§ WORK REQUEST: The line that contains "line: (1480, 1150) -> (899, 954), added" and all lines following it to the end of the data below: set these down exactly, and nothing besides.

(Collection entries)
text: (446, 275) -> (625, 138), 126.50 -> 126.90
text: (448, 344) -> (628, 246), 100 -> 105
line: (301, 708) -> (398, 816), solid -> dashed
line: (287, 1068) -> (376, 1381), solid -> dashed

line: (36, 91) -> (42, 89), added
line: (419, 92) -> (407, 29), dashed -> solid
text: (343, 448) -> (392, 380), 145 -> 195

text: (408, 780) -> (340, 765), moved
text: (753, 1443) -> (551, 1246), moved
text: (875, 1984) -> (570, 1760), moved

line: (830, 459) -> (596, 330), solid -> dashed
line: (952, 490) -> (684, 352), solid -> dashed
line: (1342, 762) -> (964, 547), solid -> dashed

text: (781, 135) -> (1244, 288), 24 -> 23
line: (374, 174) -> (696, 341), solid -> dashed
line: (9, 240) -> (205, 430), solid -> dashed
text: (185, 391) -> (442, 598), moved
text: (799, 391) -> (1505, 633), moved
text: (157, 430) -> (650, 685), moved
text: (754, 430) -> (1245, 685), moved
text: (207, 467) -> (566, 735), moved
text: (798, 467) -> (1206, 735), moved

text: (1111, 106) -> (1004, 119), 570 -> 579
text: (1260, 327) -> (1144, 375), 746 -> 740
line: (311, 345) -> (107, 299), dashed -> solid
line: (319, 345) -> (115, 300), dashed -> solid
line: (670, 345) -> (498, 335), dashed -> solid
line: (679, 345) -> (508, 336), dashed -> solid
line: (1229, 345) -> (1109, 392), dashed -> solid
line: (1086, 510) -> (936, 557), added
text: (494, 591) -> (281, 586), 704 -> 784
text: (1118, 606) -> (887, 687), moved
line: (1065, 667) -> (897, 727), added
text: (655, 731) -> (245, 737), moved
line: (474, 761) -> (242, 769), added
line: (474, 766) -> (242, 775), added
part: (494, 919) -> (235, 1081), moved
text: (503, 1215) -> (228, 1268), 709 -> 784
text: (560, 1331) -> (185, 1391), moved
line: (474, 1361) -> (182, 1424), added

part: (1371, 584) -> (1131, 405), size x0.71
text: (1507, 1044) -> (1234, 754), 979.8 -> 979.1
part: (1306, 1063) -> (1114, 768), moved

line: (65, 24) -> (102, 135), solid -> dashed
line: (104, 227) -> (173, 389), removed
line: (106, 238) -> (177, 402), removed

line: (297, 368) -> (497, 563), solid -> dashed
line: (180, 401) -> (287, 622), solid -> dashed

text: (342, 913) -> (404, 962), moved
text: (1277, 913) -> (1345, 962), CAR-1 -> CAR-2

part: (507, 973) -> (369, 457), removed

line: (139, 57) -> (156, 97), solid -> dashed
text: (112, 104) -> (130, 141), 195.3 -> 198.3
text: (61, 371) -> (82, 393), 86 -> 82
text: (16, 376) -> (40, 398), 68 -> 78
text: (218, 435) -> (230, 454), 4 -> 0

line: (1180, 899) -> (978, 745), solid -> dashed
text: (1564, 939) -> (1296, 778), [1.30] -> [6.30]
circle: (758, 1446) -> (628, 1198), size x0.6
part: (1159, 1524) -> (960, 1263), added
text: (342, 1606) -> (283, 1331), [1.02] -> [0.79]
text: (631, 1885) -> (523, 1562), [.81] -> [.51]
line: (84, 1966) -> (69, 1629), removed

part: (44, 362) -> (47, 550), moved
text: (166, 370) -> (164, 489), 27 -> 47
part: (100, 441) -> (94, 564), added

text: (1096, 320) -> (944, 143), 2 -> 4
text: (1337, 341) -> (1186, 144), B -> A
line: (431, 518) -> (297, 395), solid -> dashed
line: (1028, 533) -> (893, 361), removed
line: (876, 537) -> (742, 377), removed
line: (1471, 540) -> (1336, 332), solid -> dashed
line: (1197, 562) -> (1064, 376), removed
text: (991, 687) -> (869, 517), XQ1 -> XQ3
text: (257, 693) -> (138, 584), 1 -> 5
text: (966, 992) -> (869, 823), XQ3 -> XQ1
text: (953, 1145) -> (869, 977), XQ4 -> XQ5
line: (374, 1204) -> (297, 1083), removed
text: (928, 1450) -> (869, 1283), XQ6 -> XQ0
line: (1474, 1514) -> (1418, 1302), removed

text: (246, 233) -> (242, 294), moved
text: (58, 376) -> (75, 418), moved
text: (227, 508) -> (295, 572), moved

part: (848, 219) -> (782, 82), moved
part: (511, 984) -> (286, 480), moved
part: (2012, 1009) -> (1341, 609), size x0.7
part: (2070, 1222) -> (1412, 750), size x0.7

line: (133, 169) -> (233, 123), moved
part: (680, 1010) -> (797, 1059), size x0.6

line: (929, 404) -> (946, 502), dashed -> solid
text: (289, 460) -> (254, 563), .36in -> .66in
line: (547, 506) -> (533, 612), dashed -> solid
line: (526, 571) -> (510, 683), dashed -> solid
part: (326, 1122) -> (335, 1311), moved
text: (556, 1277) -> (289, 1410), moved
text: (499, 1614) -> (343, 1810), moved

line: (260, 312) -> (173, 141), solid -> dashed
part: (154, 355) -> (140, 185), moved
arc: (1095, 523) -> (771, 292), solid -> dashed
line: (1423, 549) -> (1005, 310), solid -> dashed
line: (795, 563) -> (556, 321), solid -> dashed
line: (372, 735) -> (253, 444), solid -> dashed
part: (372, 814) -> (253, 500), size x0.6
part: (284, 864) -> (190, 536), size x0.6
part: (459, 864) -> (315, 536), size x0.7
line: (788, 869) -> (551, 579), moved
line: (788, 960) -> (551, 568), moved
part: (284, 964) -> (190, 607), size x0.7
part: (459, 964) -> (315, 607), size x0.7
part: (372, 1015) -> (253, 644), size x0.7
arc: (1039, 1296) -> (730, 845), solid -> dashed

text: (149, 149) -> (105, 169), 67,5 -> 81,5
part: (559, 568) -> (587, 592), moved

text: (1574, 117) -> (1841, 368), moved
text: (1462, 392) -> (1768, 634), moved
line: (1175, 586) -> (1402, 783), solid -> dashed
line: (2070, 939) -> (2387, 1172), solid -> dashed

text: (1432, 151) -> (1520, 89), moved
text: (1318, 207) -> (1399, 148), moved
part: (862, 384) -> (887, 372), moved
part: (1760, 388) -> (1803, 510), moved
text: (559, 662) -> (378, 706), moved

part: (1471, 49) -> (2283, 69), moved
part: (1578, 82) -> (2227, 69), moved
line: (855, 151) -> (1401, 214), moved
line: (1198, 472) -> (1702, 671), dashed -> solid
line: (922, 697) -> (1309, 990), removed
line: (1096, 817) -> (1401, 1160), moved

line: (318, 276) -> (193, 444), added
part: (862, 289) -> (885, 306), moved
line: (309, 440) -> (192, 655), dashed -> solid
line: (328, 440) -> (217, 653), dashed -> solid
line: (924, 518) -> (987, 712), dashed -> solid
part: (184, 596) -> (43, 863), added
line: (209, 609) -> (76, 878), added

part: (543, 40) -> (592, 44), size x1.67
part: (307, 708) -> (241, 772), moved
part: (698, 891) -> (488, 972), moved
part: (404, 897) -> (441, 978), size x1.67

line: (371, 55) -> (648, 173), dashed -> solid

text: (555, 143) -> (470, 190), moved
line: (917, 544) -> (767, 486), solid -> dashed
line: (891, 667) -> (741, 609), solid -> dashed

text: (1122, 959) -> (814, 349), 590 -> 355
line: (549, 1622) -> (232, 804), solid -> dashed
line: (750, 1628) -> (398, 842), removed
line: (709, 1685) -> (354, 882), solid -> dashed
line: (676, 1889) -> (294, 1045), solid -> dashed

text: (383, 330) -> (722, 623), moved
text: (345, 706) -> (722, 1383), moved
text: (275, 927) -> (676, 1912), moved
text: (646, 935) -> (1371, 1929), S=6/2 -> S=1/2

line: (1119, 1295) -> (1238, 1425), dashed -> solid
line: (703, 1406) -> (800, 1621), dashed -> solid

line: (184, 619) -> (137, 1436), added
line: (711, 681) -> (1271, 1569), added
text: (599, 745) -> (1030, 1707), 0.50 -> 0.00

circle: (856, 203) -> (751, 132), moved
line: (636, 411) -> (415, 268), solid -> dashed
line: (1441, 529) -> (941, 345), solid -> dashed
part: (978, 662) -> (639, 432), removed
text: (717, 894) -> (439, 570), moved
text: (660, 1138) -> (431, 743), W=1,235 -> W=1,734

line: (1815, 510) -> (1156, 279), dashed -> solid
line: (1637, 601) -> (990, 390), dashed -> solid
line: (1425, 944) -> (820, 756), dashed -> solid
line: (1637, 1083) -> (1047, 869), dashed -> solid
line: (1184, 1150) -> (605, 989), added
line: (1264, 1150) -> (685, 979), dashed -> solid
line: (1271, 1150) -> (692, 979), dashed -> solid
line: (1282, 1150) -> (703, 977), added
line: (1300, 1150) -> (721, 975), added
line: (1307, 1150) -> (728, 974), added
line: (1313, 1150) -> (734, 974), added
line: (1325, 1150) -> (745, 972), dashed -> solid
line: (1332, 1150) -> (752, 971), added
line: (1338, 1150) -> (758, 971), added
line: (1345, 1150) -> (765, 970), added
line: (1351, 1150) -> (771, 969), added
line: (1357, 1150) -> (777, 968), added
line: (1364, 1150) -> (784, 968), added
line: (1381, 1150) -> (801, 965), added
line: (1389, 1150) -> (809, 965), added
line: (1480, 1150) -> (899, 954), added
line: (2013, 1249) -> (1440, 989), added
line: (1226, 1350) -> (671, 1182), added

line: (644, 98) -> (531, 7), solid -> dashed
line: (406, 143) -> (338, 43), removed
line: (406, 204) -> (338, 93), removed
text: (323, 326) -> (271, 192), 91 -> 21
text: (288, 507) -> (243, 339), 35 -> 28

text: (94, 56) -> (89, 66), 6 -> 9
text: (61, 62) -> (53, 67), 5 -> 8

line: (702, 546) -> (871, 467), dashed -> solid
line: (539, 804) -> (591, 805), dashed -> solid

§ WRITTEN REPLY:
line: (1480, 1150) -> (899, 954), added
line: (2013, 1249) -> (1440, 989), added
line: (1226, 1350) -> (671, 1182), added

line: (644, 98) -> (531, 7), solid -> dashed
line: (406, 143) -> (338, 43), removed
line: (406, 204) -> (338, 93), removed
text: (323, 326) -> (271, 192), 91 -> 21
text: (288, 507) -> (243, 339), 35 -> 28

text: (94, 56) -> (89, 66), 6 -> 9
text: (61, 62) -> (53, 67), 5 -> 8

line: (702, 546) -> (871, 467), dashed -> solid
line: (539, 804) -> (591, 805), dashed -> solid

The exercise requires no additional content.